A complex number \(z \in \mathbb{C}\) is in exponential form if \[ z= \rho e^{i\theta} = |z| \, e^{i \arg(z)} \,. \]

Example 41

From Example 34 we know that \[ z=-2+2 i \] can be written in trigonometric form as \[ z = \sqrt{8} \left[ \cos \left( \frac{3}{4} \pi \right) + i \sin \left( \frac{3}{4} \pi \right) \right] \,. \] By Euler’s identity we hence obtain the exponential form \[ z=\sqrt{8} e^{i \frac{3}{4} \pi} \,. \]

Remark 42: Periodicity of exponential

For all \(k \in \mathbb{Z}\) we have \[ e^{i \theta}=e^{i(\theta+2 \pi k)} \,. \tag{5.5}\] As we did for the principal value of the argument, also for the exponential form we select \(\theta \in(-\pi, \pi]\). In particular equation (5.5) is saying that the complex exponential is \(2\pi\)-periodic.

Equation (5.5) follows immediately by Euler’s identity and periodicity of \(\cos\) and \(\sin\), since \[\begin{align*} e^{i(\theta+2 \pi k)} & = \cos(\theta+2 \pi k) + i \sin (\theta+2 \pi k) \\ & = \cos(\theta) + i \sin (\theta) = e^{i \theta} \,. \end{align*}\]

The exponential for is very useful for computing products and powers of complex numbers.

Proposition 43

Let \(z, z_1,z_2 \in \mathbb{C}\) and suppose that \[ z= \rho e^{i \theta} \,, \quad z_1 = \rho_1 e^{i \theta_1}\,, \quad z_2 = \rho_2 e^{i \theta_2}\,. \] We have \[ z_1 \cdot z_2 = \rho_1 \rho_2 e^{i (\theta_1 + \theta_2)} \,, \quad z^n = \rho^n e^{i n \theta} \,, \] for all \(n \in \mathbb{N}\).

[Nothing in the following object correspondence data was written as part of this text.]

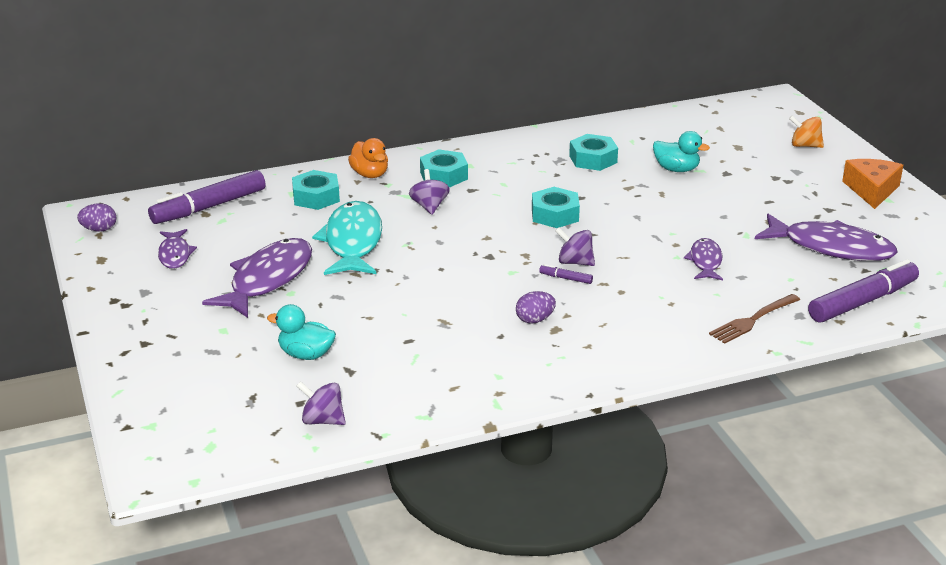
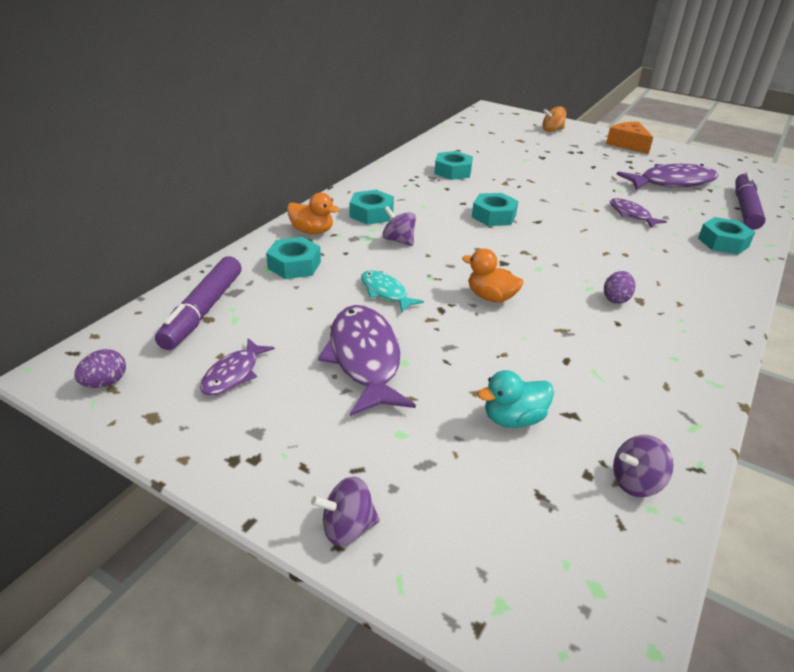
camera: 40 degrees left, 5 degrees up
(175, 254) = (233, 374): purple fish -> purple fish turned 75 degrees clockwise
(352, 242) = (385, 292): turquoise fish -> turquoise fish, size x0.54
(429, 277) = (491, 297): none -> orange duck
(565, 278) = (579, 259): purple marker -> none
(575, 262) = (564, 245): purple spinning top -> purple spinning top (347, 528)
(676, 169) = (512, 163): turquoise duck -> none
(753, 320) = (723, 242): brown fork -> turquoise nut

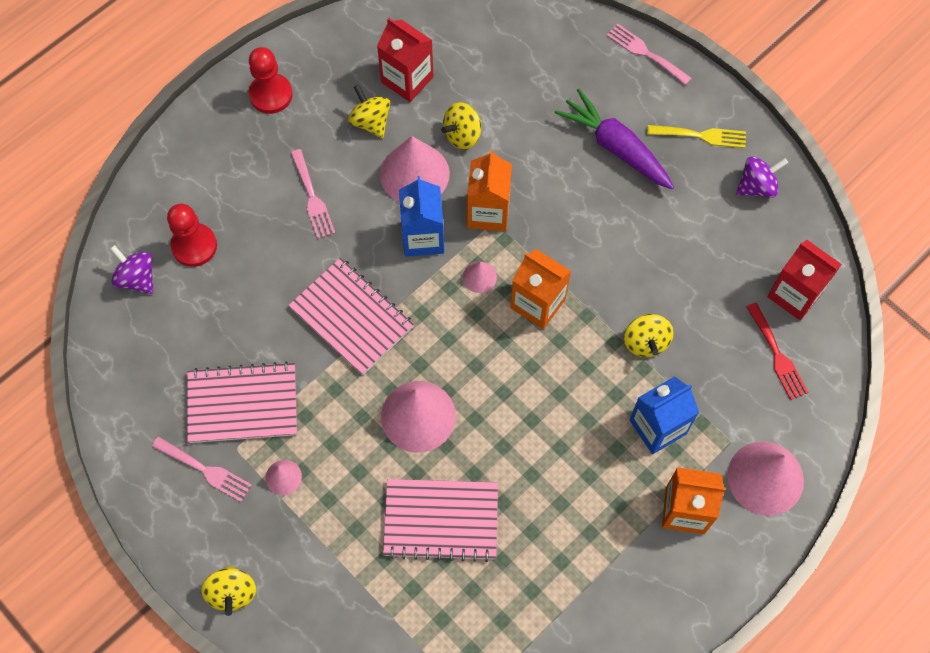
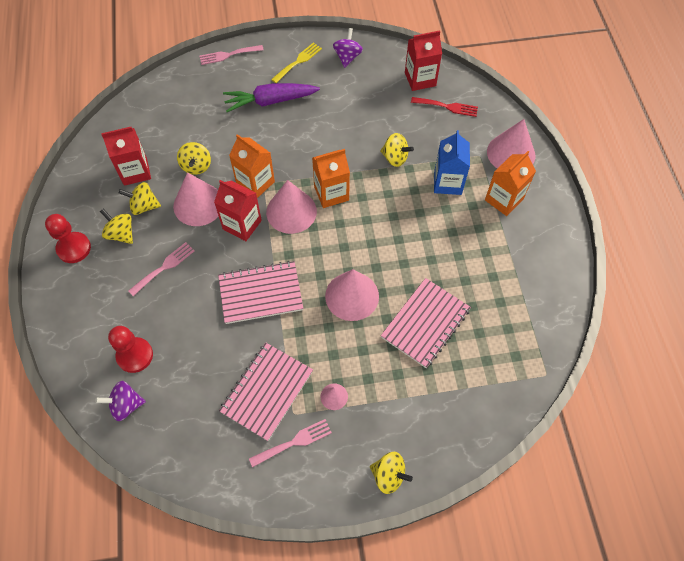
camera: 55 degrees left, 5 degrees down
(312, 198) = (164, 267): pink fork -> pink fork turned 60 degrees counterclockwise
(321, 125) = (121, 234): none -> yellow spinning top
(423, 237) = (242, 225): blue carton -> red carton
(479, 277) = (291, 211): pink cone -> pink cone, size x2.10

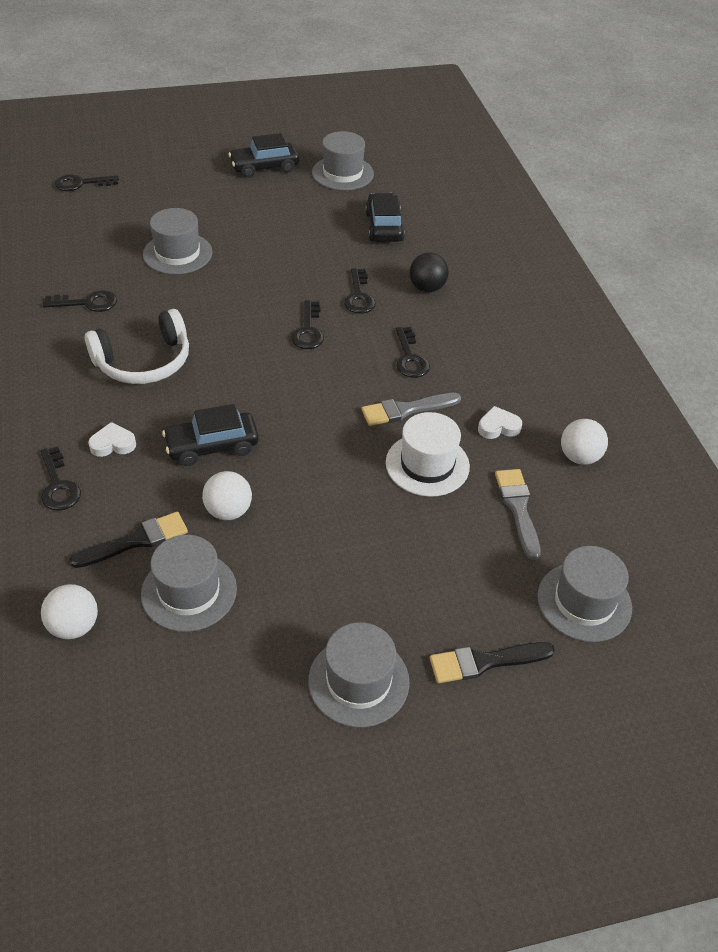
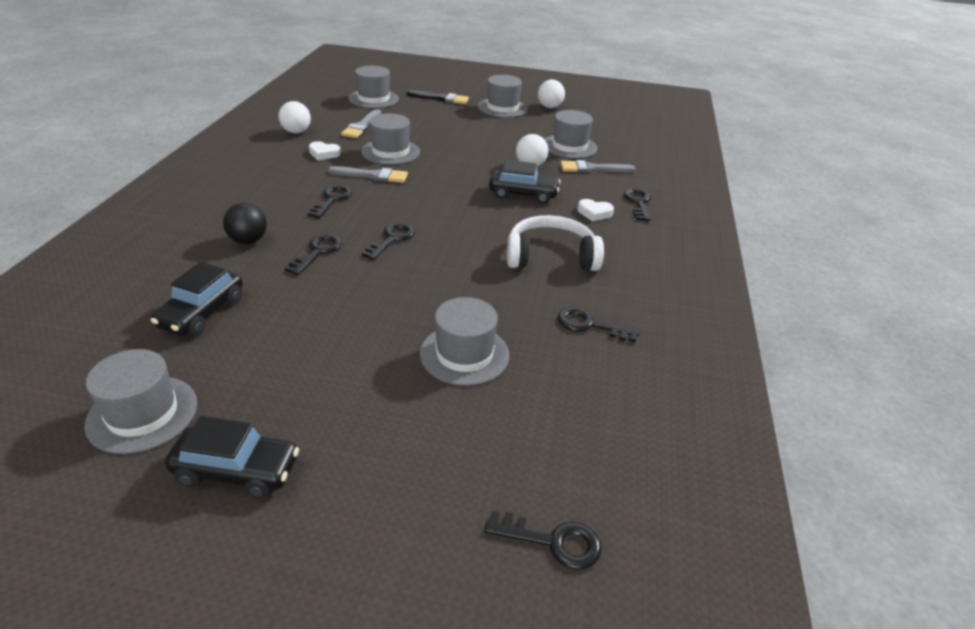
camera: 155 degrees left, 10 degrees down
(74, 626) = (636, 151): white ball -> white ball (549, 107)
(136, 540) = (592, 169): black brush -> grey brush
(427, 464) = (390, 152): white hat -> grey hat

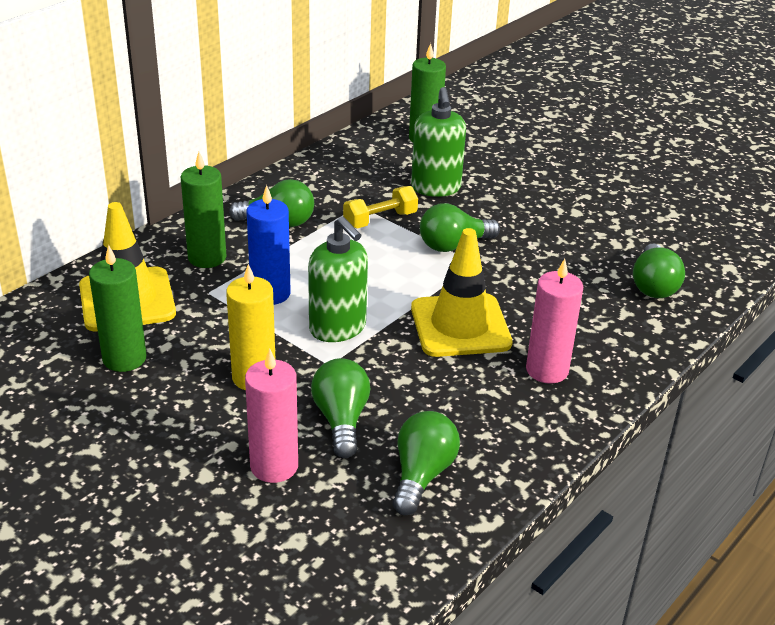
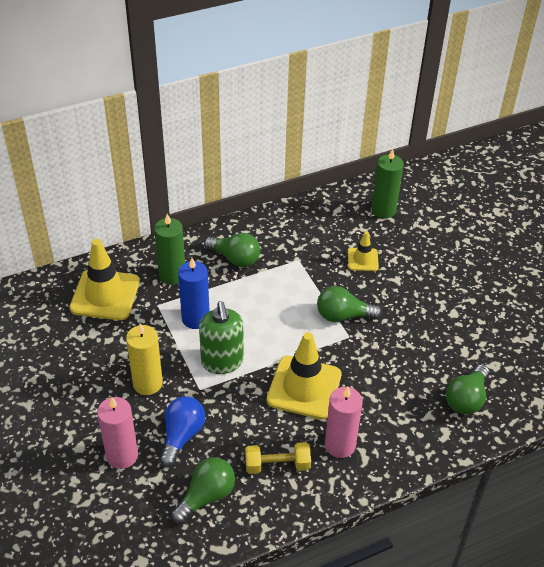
camera: 25 degrees right, 10 degrees up
(124, 358) = (79, 341): green candle -> none
(341, 420) = (182, 436): green light bulb -> blue light bulb
(380, 220) = (305, 277): yellow dumbbell -> yellow dumbbell (277, 465)
(436, 188) = (363, 259): green soap dispenser -> yellow traffic cone

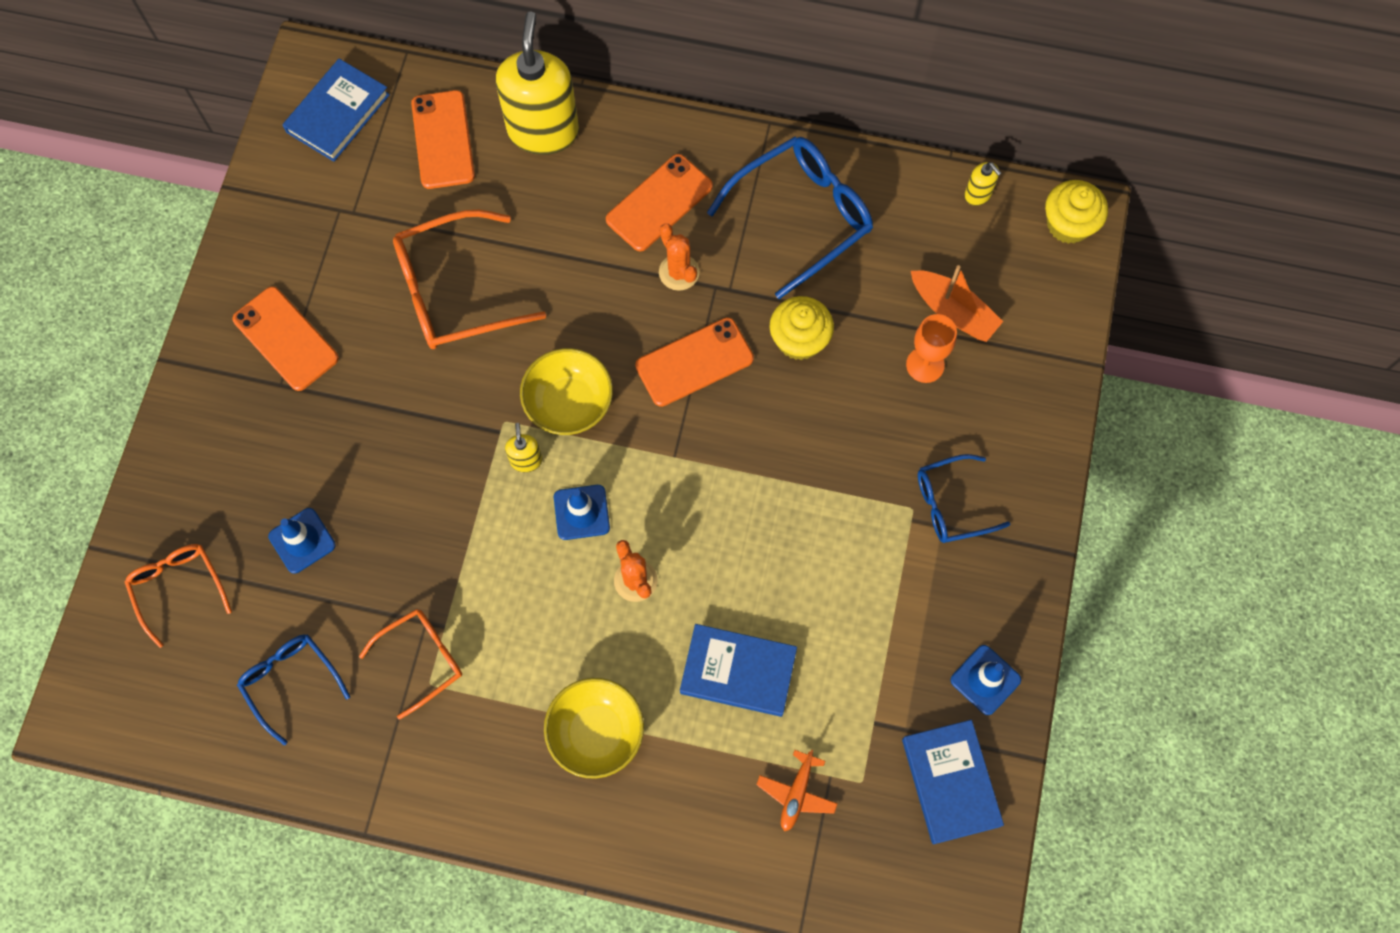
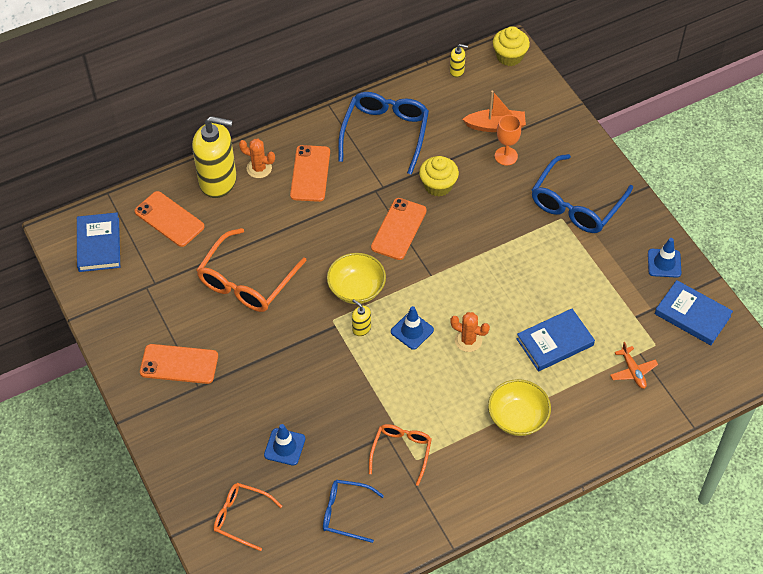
camera: 40 degrees left, 15 degrees down
(543, 131) = (218, 181): yellow soap dispenser -> yellow soap dispenser turned 135 degrees clockwise
(679, 272) = (351, 196): orange cactus -> orange cactus (259, 168)
(952, 504) = (576, 204): blue glasses -> blue glasses, size x1.68

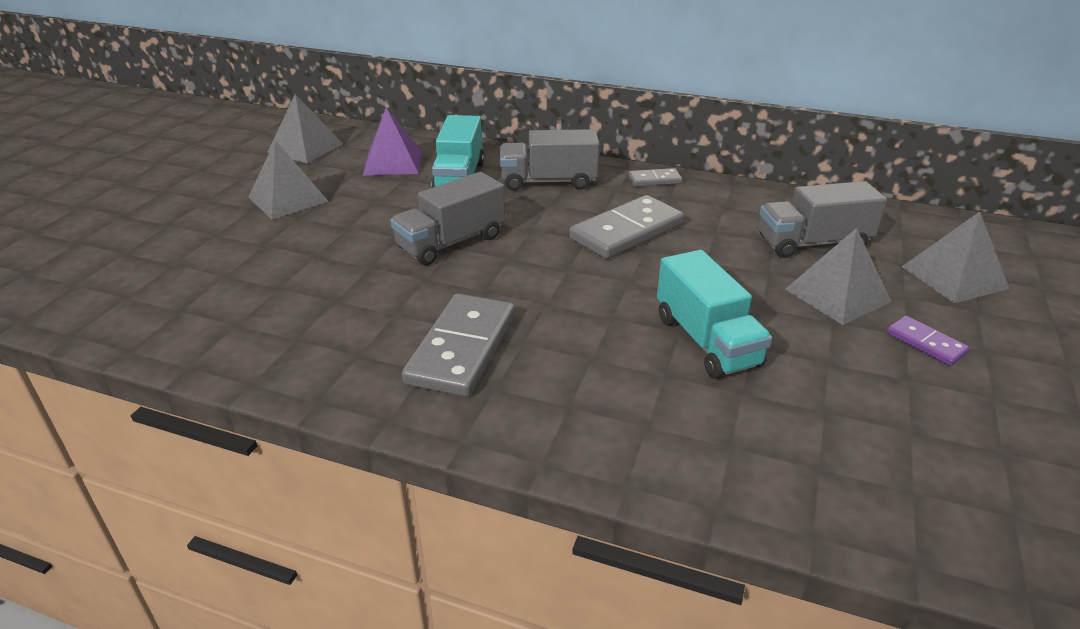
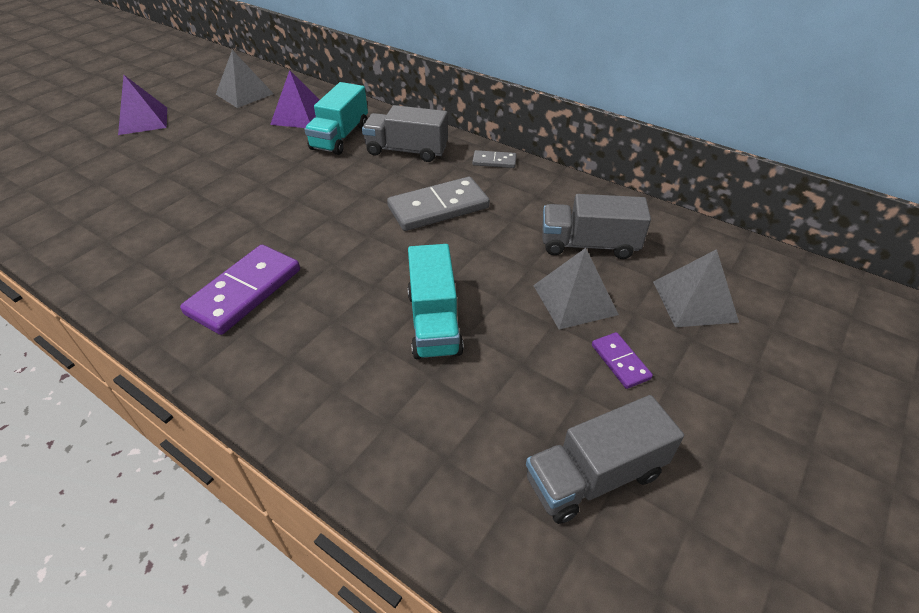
camera: 15 degrees right, 10 degrees up
(190, 190) = (143, 120): none -> purple pyramid
(288, 199) = (204, 138): grey pyramid -> none
(451, 242) = (296, 196): grey truck -> grey truck (594, 476)
(461, 348) = (244, 291): grey domino -> purple domino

The proof follows immediately by the properties of the exponential. Let us see some applications of Propostion 43.

Example 44

Suppose we want to compute \((-2+2 i)^{4}\). We could do this by means of the binomial theorem: \[\begin{align*} (-2+2 i)^{4} & =(-2)^{4}+\left(\begin{array}{l} 4 \\ 1 \end{array}\right)(-2)^{3} \cdot 2 i+\left(\begin{array}{l} 4 \\ 2 \end{array}\right)(-2)^{2} \cdot(2 i)^{2}+\left(\begin{array}{l} 4 \\ 3 \end{array}\right)(-2) \cdot(2 i)^{3}+(2 i)^{4} \\ & =16-4 \cdot 8 \cdot 2 i-6 \cdot 4 \cdot 4+4 \cdot 2 \cdot 8 i+16 \\ & =16-64 i-96+64 i+16=-64 \,. \end{align*}\]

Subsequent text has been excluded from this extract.